The Czestochowa regional court has repealed its decision to start bankruptcy proceedings against Liberty Czestochowa following an appeal by Liberty, Kallanish notes.
The court declared the Polish plate maker insolvent in July following a protracted production stoppage in 2023-24 and a working capital shortage. Its appointed administrator subsequently launched a tender to lease the plant, with five companies reported to be in the running, including Metinvest and Weglokoks.
Liberty appealed, claiming the business demonstrated strong support from its largest creditor and was already undergoing a “robust” restructuring and restart process.

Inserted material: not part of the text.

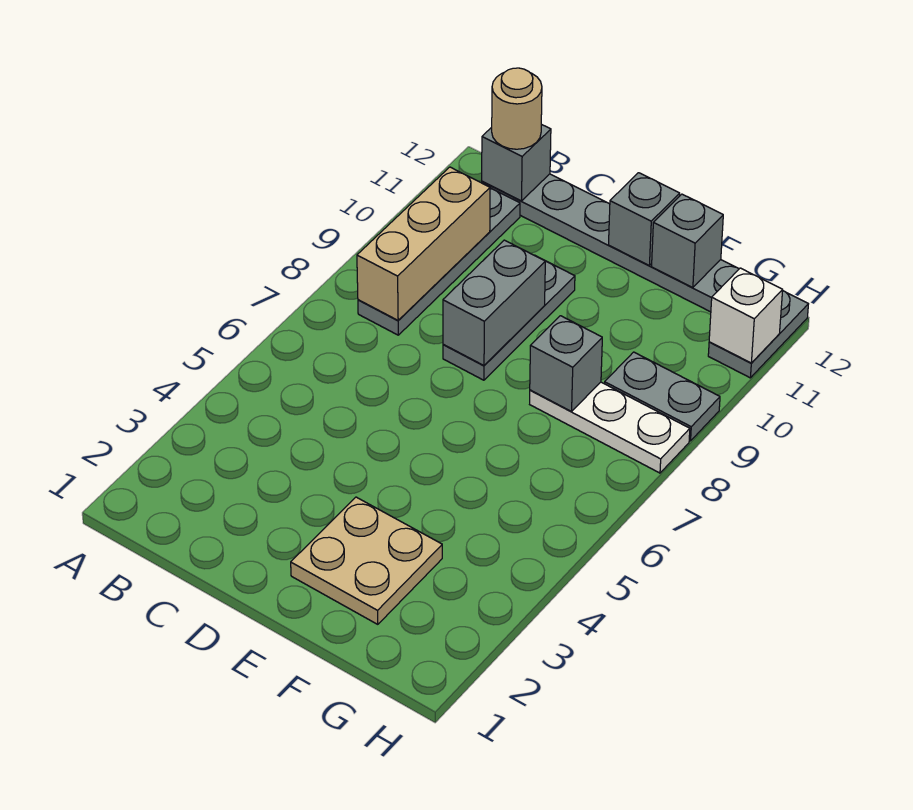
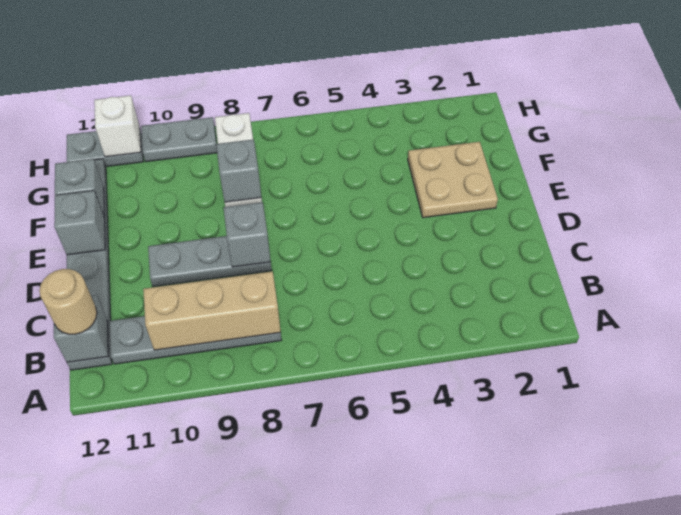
grey brick D8:D9 level 2 -> grey brick D8 level 2
grey plate G9:H9 level 1 -> grey plate H9:H10 level 1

Liberty Steel Europe chief executive Thomas Gangl says: “This is a positive result and means we can continue to move towards a sustainable future for Liberty Czestochowa. We believe the business is well positioned to support Poland’s fast-growing defence and sustainable energy sectors with its green steel plate. Our restructuring plan will be the best route to secure sustainable employment and production at Czestochowa and the repayment of all of its creditors.”
Liberty Czestochowa has a 700,000 tonnes/year EAF and 1.2 million t/y heavy plate capacity.
It is one Liberty plant struggling to survive in Central and Eastern Europe, along with Liberty’s Czech steelworks in Ostrava – also up for sale – and its Dunaújváros mill in Hungary. Production at both units has been idled for some time. However, the Hungarian plant recently received China Export and Credit Insurance Corporation funding for its transformation to EAF steelmaking.